Carbon assessments give investors clarity on the baseline performance compared to improvements overtime for CO2 emissions across a wide range of operational activities. Greenly can help you get started. 

Customers Want to Buy Ethical Brands

Green marketing is not a new trend. In fact, it has been around since the late 90s – the difference between eco-friendly products of those days and those of today is the number of customers who are “voting with their wallets” based on business sustainability. 

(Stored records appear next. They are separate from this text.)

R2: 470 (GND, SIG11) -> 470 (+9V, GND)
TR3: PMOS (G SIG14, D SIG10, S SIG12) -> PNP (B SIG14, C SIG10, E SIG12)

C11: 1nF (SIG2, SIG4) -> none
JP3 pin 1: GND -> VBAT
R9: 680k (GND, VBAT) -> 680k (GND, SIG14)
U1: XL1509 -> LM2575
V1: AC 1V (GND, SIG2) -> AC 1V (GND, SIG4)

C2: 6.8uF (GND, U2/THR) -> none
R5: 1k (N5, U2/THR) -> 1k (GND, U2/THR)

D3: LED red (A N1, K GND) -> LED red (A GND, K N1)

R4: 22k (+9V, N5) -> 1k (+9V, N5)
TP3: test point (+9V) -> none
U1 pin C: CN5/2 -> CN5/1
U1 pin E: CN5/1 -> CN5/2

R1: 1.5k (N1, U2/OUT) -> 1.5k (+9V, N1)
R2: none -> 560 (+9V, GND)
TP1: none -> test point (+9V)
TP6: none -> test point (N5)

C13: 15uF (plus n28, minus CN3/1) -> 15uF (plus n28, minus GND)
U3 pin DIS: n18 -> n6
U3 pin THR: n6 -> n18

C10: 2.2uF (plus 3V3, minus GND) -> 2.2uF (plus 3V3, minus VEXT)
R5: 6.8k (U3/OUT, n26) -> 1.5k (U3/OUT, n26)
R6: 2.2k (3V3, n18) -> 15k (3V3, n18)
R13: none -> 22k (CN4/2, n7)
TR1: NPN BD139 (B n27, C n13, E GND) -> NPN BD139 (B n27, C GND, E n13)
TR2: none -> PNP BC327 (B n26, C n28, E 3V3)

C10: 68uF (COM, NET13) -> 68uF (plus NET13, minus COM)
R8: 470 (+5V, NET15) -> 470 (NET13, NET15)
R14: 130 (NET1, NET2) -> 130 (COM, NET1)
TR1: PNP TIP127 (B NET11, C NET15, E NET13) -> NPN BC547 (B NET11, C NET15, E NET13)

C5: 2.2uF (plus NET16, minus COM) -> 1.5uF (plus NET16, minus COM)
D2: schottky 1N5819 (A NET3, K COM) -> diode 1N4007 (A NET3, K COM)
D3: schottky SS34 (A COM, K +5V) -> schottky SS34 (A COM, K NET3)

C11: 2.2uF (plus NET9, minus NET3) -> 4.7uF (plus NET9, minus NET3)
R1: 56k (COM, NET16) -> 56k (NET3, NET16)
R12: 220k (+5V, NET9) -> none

Around the world, 85% of people have grown willing to pay more for eco-friendly and socially responsible products. Another critical difference for today’s customers is their willingness to go the extra mile in researching the validity of business sustainability claims. If customers cannot find adequate information on a company's environmental impact, they may lose trust in the brand – making transparency an essential component to taking overall climate action.

Maintaining trust requires transparency on social and environmental issues. ESG messaging only goes so far when journalists are actively exposing the inconsistencies between corporate promises and action. 

Social media provides a convenient outlet for activist customers to express disappointment or even boycott companies who appear to be faking their impact or taking zero climate action. Therefore, it's easy to "expose" companies these days – meaning companies need to go the extra mile to certify and back up all of their claims to ensure they don't fall subject to greenwashing. 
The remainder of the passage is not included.